In the quiet rural hamlet of Lansdowne Station, Nova Scotia, the unimaginable happened on May 2, 2025. Six-year-old Lilly Sullivan and her four-year-old brother Jack vanished from their family home on Gairloch Road, surrounded by dense woods and steep ravines. What began as a desperate search for two children who supposedly wandered off has evolved into one of Canada’s most perplexing missing persons cases, with mounting evidence suggesting they never left the house that morning.

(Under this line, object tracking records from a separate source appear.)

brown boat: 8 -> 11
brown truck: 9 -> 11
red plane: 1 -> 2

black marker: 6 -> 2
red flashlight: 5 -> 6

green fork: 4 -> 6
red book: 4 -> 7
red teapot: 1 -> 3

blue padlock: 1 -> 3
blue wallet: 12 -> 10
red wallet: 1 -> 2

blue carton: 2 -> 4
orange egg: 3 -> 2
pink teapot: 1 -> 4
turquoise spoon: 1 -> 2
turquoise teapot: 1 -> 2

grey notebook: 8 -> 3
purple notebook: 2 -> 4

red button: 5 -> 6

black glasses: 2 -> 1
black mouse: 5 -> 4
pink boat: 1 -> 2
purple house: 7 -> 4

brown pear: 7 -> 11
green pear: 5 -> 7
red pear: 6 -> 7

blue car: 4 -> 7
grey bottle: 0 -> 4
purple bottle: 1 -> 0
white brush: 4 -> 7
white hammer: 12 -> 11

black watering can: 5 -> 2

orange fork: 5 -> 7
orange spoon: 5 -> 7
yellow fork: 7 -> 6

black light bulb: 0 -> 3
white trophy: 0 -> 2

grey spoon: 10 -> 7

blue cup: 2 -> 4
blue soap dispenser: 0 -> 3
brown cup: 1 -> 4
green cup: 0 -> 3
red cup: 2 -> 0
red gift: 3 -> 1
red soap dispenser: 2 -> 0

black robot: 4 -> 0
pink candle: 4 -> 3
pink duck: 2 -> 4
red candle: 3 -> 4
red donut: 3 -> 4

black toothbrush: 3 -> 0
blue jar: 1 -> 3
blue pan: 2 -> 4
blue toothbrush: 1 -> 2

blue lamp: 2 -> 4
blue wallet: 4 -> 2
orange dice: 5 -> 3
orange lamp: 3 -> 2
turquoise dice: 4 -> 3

The siblings lived with their mother, Malehya Brooks-Murray, stepfather Daniel Martell, and baby sister in a cluttered mobile home. According to initial accounts, the parents were in bed with the infant around 8-9:40 a.m. when they last heard the kids playing—Lilly popping in and out of the bedroom, Jack rummaging in the kitchen. Suddenly, silence. Martell claimed a wrench placed on the front door remained undisturbed, pointing to the silent sliding back door as their exit. Boots and Lilly’s strawberry backpack were missing, fueling theories of wandering into the wilderness.

But groundbreaking details have shattered this narrative. Extensive searches involving hundreds of volunteers, drones, dogs, and helicopters scoured thousands of acres—yet no footprints, clothing, or signs of the children emerged beyond the property’s edge. A single boot print was found nearby, but cadaver dogs detected nothing. Crucially, court documents reveal the front door wrench theory held no weight, and surveillance footage showed no unusual activity. Witnesses reported hearing vehicles in the night prior, but video reviews found zero evidence. Polygraphs on the parents and biological father Cody Sullivan (estranged for years) showed no deception, yet investigators noted early on: “Jack and Lilly’s disappearance is not believed to be criminal in nature”—a statement that now rings hollow amid inconsistencies.

The family’s last confirmed public sighting? May 1 afternoon at a Dollarama store. That night, the kids were reportedly put to bed late. The next morning, Brooks-Murray marked them absent from school at 6:15 a.m. due to illness. By 10:01 a.m., a 911 call reported them gone. Tensions exploded immediately—family arguments in the yard, Brooks-Murray fleeing to relatives and blocking Martell on social media.

Six months later, as of November 2025, the children remain missing. Ground searches scaled back in May, transitioning to targeted efforts. A $150,000 reward looms for credible tips. Fragments of Lilly’s pink blanket—one in woods, another in home trash—underwent forensics, yielding no breakthroughs. Stepfather Martell insists they didn’t wander far, publicly doubting the woods theory: “Everything’s been searched.” Grandmother Belynda Gray heartbreakingly believes “these babies are gone,” while the mother pleads online for their return.

This isn’t a simple lost-in-the-woods tale. Inconsistencies in timelines, undisturbed home security, and zero external traces scream foul play or cover-up. As winter approaches, a “last-ditch” November search looms. The nation watches, praying for answers. Will the truth finally surface, or will Lilly and Jack’s fate remain buried forever? The clock is ticking—someone knows something.